We’ve got a small supply of a very fine example of brand new, hot off the presses fresh olive oil. This one is from the Capezzana estate, north west of Florence in Tuscany, an estate that has been producing olive oil for literally thousands of years but which is bang up to date with its modern production methods and style of oil.

For those of you with an appetite for information on what you’re eating, here are some notes – courtesy of Liberty Wines – on the growing and processing history of the bottles of oil we’ve just received:

Olive trees in this area, close to the most northern frontier of olive
cultivation, produce less than one tenth of the quantity produced
by those in milder, more southerly climes. This oil is made primarily
from Moraiolo. This is an early ripening variety, so the olives tend to
be blacker when picked resulting in softer, fruitier oils. The estate
has 140 hectares of olive groves with 26,000 trees.

Spring was very wet and at the beginning of April it snowed with
temperatures close to zero. The cool temperatures inhibited
flowering of the earlier ripening Moraiolo variety especially at the
low altitudes. The last rain of any significance (30mm) was on 13th
June and was followed by a long dry, hot spell. Fortunately, on 28th
August 28mm of rain fell, saving production. In September it
continued to rain sporadically, providing enough water for the crop
to ripen. The olives harvested were beautiful – healthy, ripe and
fleshy. Harvest started a week earlier than usual on 15th October.
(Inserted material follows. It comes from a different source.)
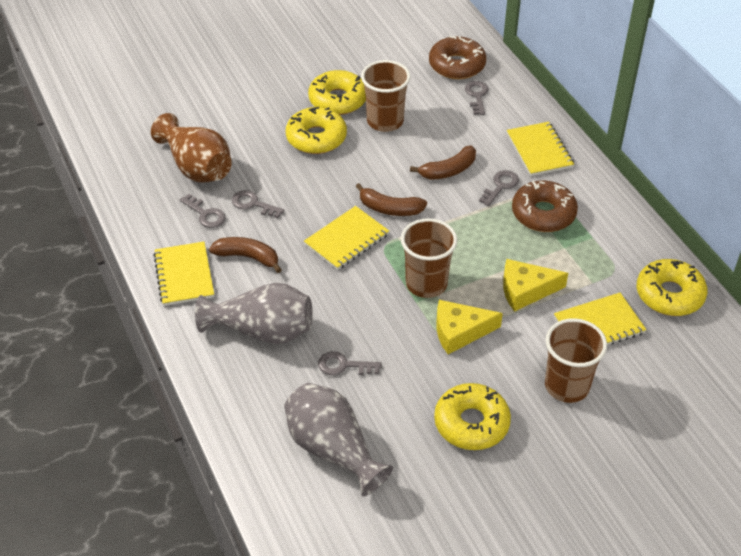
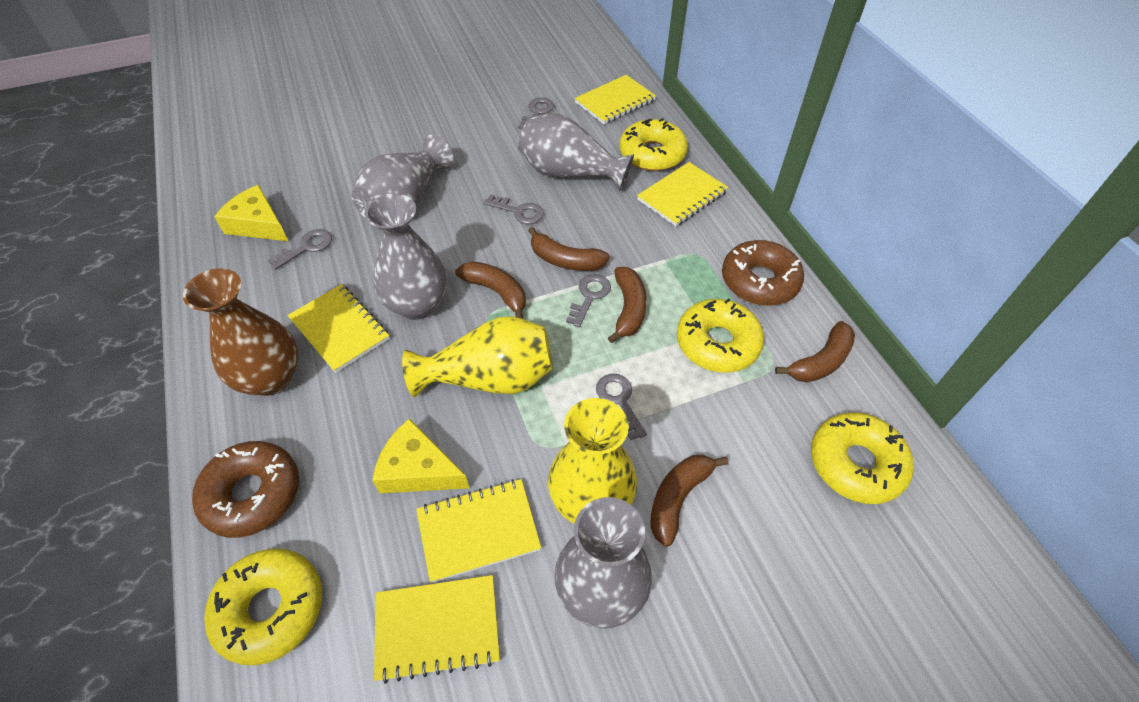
brown banana: 3 -> 5
brown cup: 3 -> 0
grey vase: 2 -> 4
yellow notebook: 4 -> 5
yellow vase: 0 -> 2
Capezzana has recently improved its technique for olive oil
production to obtain a fruitier oil with lower levels of oleic acid. In
Extra Virgin olive oil, the level of oleic acid must not exceed 0.8%
(Capezzana’s rarely reaches 0.2%). This is achieved by picking early
and processing the olives within 12 hours. Ultra modern, stainless
steel continuous presses are used. Most experts agree that this
method of pressing results in fresher, cleaner oils that retain their
colour and fruitiness for a longer period of time as oxidation has
been prevented. The oil is then settled in a mixture of terracotta
‘orci’ (urns) and stainless steel vats before bottling.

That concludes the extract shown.